The CRD point-of-care test was developed by researchers at Ohio State and Nationwide Children’s Hospital, also in Columbus, in an effort to reduce morbidity among expecting mothers and their unborn children. The current study is the first to test the affordable tool, and the findings promise to have an important impact on the health of women and children, she said.
Study subjects were consecutive women evaluated for preeclampsia at Wexner Medical Center. The CRD test was performed using 0.45 cc of fresh crude urine, and results were scored by trained clinical nurses at the bedside.
The average latency period between a positive paper-based CRD test and delivery was 14 days, which was significantly shorter than the interval for those who tested negative, Dr. Rood said.
The CRD test was developed based on previous findings by Dr. Irina A. Buhimschi of the Center for Perinatal Research in the the Research Institute at Nationwide Children’s Hospital and her colleagues, who discovered that preeclampsia may result from a collection of misfolded proteins that are identifiable in the urine of pregnant women. Congo Red is a dye used by pathologists to identify amyloid plaques in the brains of patients with Alzheimer’s disease, and it was found to bind and incorporate into the abnormally folded proteins in the urine of pregnant women with preeclampsia. The initial CRD test for preeclampsia had an 89% accuracy rate, according to preliminary findings published in 2014.
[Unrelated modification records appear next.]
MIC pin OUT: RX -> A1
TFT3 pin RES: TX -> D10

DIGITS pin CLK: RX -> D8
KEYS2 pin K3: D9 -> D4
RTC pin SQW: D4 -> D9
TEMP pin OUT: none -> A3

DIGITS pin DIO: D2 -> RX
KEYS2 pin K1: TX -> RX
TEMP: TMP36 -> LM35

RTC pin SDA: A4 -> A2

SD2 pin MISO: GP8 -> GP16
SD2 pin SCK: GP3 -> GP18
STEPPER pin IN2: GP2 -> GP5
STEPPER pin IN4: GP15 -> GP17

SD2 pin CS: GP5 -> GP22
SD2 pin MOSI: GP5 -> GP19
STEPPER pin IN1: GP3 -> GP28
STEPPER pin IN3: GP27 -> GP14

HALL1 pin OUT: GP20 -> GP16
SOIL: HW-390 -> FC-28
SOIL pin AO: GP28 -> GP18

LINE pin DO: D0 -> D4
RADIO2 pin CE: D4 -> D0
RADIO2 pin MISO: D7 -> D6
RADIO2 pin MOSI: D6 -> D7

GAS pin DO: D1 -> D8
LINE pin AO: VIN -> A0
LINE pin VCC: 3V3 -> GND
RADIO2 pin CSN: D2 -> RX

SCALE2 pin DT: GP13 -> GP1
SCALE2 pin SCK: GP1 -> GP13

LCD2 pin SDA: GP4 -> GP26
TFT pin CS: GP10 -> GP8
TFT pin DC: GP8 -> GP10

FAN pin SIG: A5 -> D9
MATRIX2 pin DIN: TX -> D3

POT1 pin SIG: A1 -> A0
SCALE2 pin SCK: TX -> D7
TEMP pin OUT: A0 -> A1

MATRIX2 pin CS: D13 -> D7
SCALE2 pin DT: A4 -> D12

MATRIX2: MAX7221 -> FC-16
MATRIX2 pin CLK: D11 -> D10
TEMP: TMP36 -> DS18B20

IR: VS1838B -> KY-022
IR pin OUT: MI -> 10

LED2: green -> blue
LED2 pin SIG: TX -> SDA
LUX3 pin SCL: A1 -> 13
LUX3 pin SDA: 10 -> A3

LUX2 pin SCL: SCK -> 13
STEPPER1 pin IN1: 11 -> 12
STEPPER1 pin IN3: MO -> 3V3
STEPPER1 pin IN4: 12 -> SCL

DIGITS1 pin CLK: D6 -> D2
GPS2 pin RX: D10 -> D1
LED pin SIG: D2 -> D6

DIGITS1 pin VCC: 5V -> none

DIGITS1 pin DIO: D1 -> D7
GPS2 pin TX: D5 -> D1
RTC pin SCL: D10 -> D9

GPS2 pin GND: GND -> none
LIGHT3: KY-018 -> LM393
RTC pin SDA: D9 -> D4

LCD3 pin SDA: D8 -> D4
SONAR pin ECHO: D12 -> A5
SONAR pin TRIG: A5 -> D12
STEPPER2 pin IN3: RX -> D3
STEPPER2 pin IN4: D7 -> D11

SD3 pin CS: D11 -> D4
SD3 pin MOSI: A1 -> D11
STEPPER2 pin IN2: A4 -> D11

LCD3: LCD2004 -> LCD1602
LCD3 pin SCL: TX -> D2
“This new point-of-care test is a more user-friendly version than the one in the [2014] publication, and can help identify preeclampsia even before clinical symptoms appear,” Dr. Buhimschi said in a press statement, which also noted that the research team is “currently investigating how each misfolded protein collection affects pregnant women. The answer might assist with developing an effective treatment or even preventing preeclampsia.”
Dr. Rood disclosed that concepts outlined during her presentation are the subject of patents and patent applications filed by Yale University and licensed to private entities for development and commercialization. Some of the study authors are named as inventors of the Congo Red Dot test.
AT THE PREGNANCY MEETING
Key clinical point: A noninvasive, “red dye on paper” diagnostic test was effective for rapid screening of preeclampsia.
Major finding: The Congo Red Dot (CRD) paper test had an 86% rate of accuracy for detecting preeclampsia.
Data source: A prospective clinical study of 343 women.
Disclosures: Dr. Rood disclosed that concepts outlined during her presentation are the subject of patents and patent applications filed by Yale University and licensed to private entities for development and commercialization. Some of the study authors are named as inventors of the Congo Red Dot test.